Football Entretien

Il est élégant, ultradoué techniquement et peut faire basculer un match à lui seul : Matias Suarez a le style de la maison mauve. Celui qui a rendu fous les défenseurs de Sivasspor a pourtant été très discret la saison dernière Tel un papillon sorti de son cocon, l’Argentin a enfin montré son vrai visage. Nous avons rencontré le héros de la semaine hier midi. Malgré cette réussite si longtemps espérée, l’artiste argentin n’est pas du genre à prendre le gros cou

Matias, vous avez bien dormi mardi soir ?

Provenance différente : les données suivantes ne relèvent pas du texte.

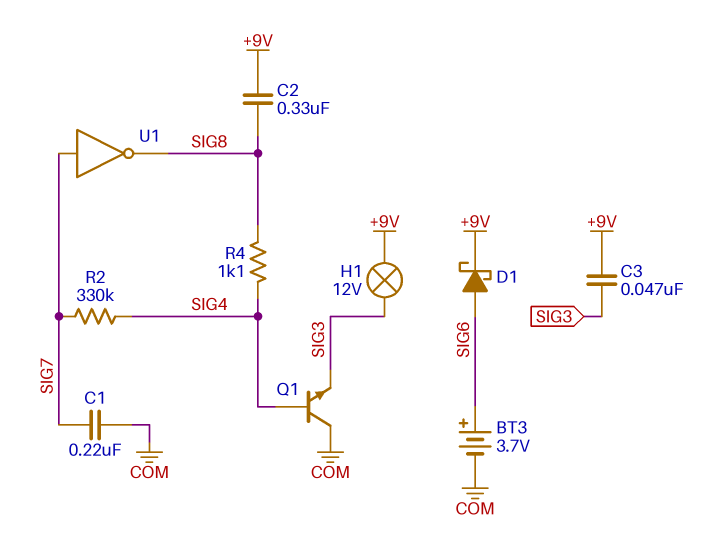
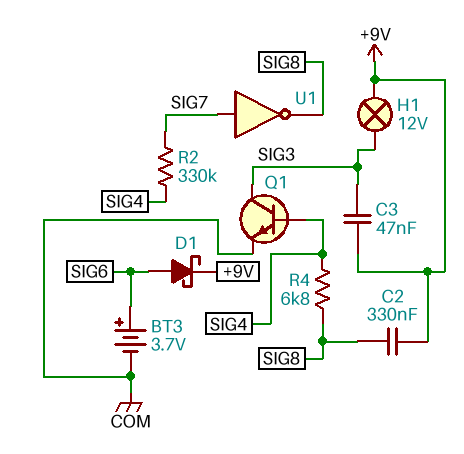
C1: 220nF (COM, SIG7) -> none
Q1: NPN (B SIG4, C COM, E SIG3) -> NPN (B SIG4, C SIG3, E COM)
R4: 1.1k (SIG4, SIG8) -> 6.8k (SIG4, SIG8)

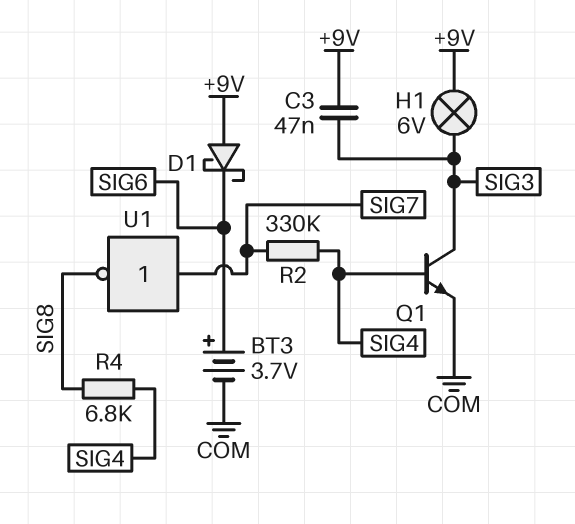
C2: 330nF (+9V, SIG8) -> none
D1: schottky (A SIG6, K +9V) -> schottky (A +9V, K SIG6)
H1: lamp 12V (+9V, SIG3) -> lamp 6V (+9V, SIG3)

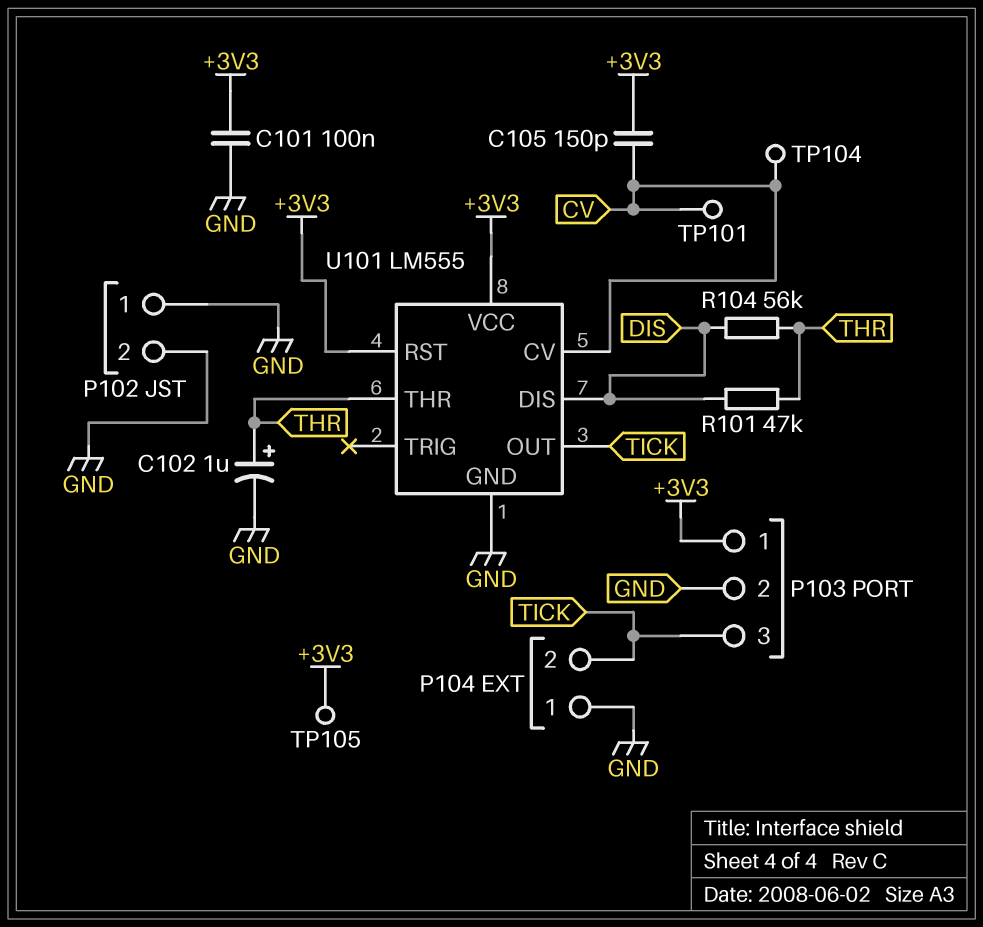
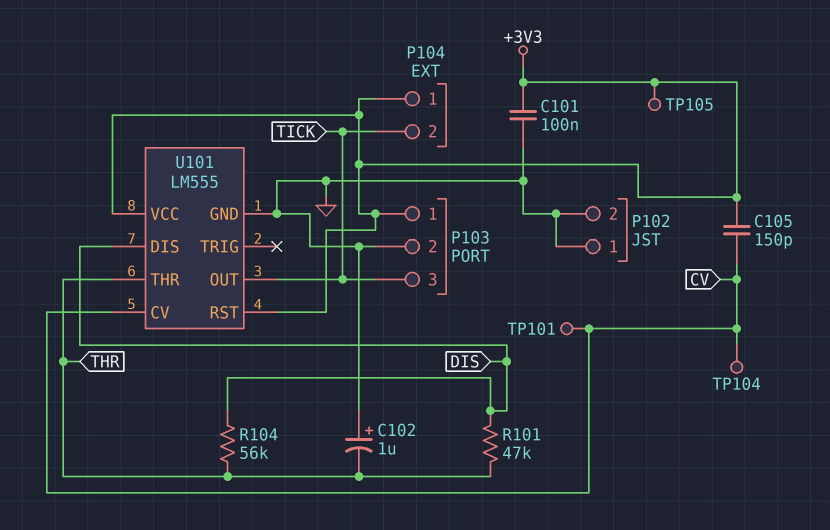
C102: 1uF (plus THR, minus GND) -> 1uF (plus GND, minus THR)
P104 pin 1: GND -> +3V3

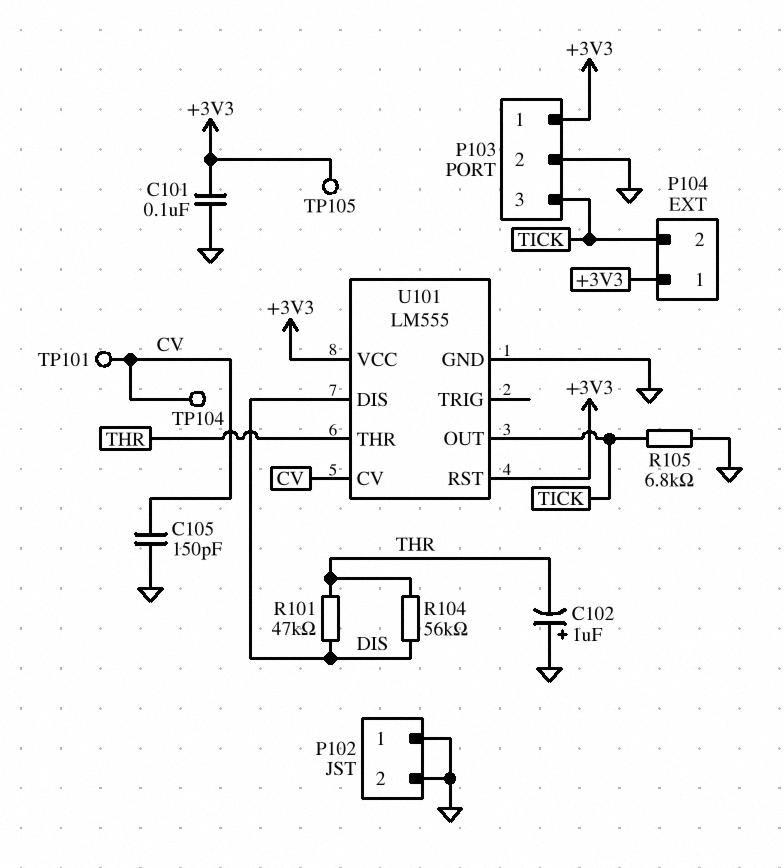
C105: 150pF (+3V3, CV) -> 150pF (CV, GND)
R105: none -> 6.8k (GND, TICK)

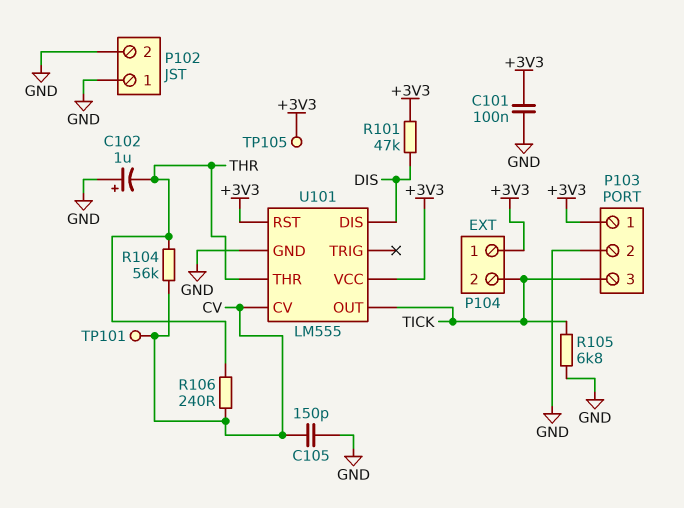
R101: 47k (DIS, THR) -> 47k (+3V3, DIS)
R104: 56k (DIS, THR) -> 56k (CV, THR)
R106: none -> 240 (CV, THR)
TP104: test point (CV) -> none

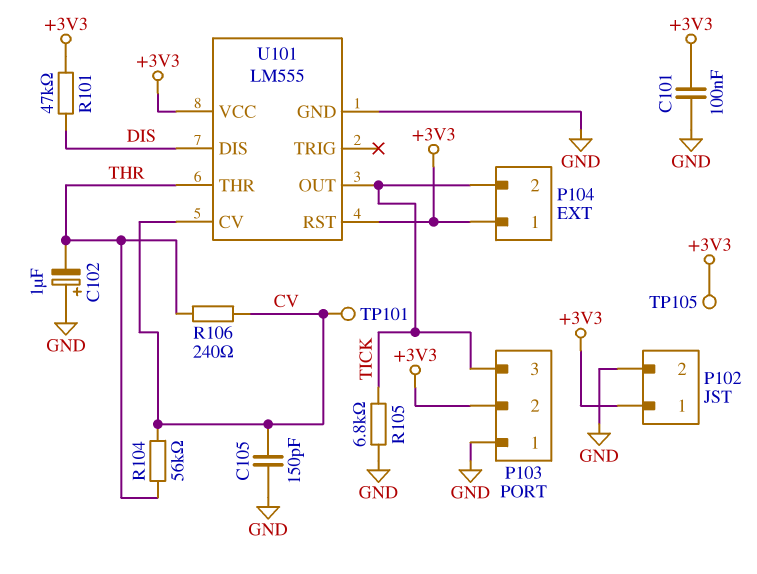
P102 pin 1: GND -> +3V3
P103 pin 1: +3V3 -> GND
P103 pin 2: GND -> +3V3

Après n’importe quelle rencontre, je ne m’endors jamais avant 4h ou 5h du matin. J’avoue que cette fois, j’ai encore eu plus de difficultés à trouver le sommeil.

Vous étiez nerveux avant ce match ?

Non, mais j’étais tout de même plus anxieux que d’habitude. J’avais attendu très longtemps de recevoir ma chance dans une rencontre d’une telle importance et je voulais absolument montrer de quoi j’étais capable.

Vous y êtes parvenu et le public a souvent scandé votre nom. Boussoufa et Frutos sont convaincus que vous pouvez devenir la coqueluche des supporters...

Merci à eux d’avoir dit cela ! Mes équipiers m’ont toujours beaucoup aidé. Mardi, j’ai été touché par la belle ovation des supporters quand j’ai été remplacé. Mais il ne faut pas me sortir du lot : le public a surtout aidé l’équipe dans son ensemble

Vous avez toujours été aussi modeste ? Même à Cordoba, quand vous étiez la star de l'équipe ?

Je suis comme vous me voyez : cela fait partie de mon caractère. Je n’ai jamais vraiment eu le profil d’un leader. Je suis une personne calme et humble. En Argentine, même si certains prétendaient que j’étais le joueur le plus important de l’équipe, je ne me suis jamais senti l’âme d’une idole.

A quel niveau vous situez-vous pour le moment ?

C’est difficile à dire mais je sais que j’ai encore une grande marge de progression.

Maintenant, la question que tout le monde se pose : comment expliquer votre métamorphose, si soudaine et spectaculaire ?

L’an passé, j’ai accumulé les tuiles. Je ne jouais pas, je me sentais mal et j’ai aussi eu la malchance de me blesser. Je n’avais pas non plus eu la chance de jouer à ma meilleure position. Mais je venais d’arriver et le système était déjà en place. Je ne pouvais pas exiger qu’on change la tactique pour moi !

Vous avez parfois douté de votre réussite à Anderlecht ?

Je dois bien avouer que oui. J’ai parfois songé à rentrer en Argentine. Mais j’ai décidé de m’accrocher. Et j’ai bien fait.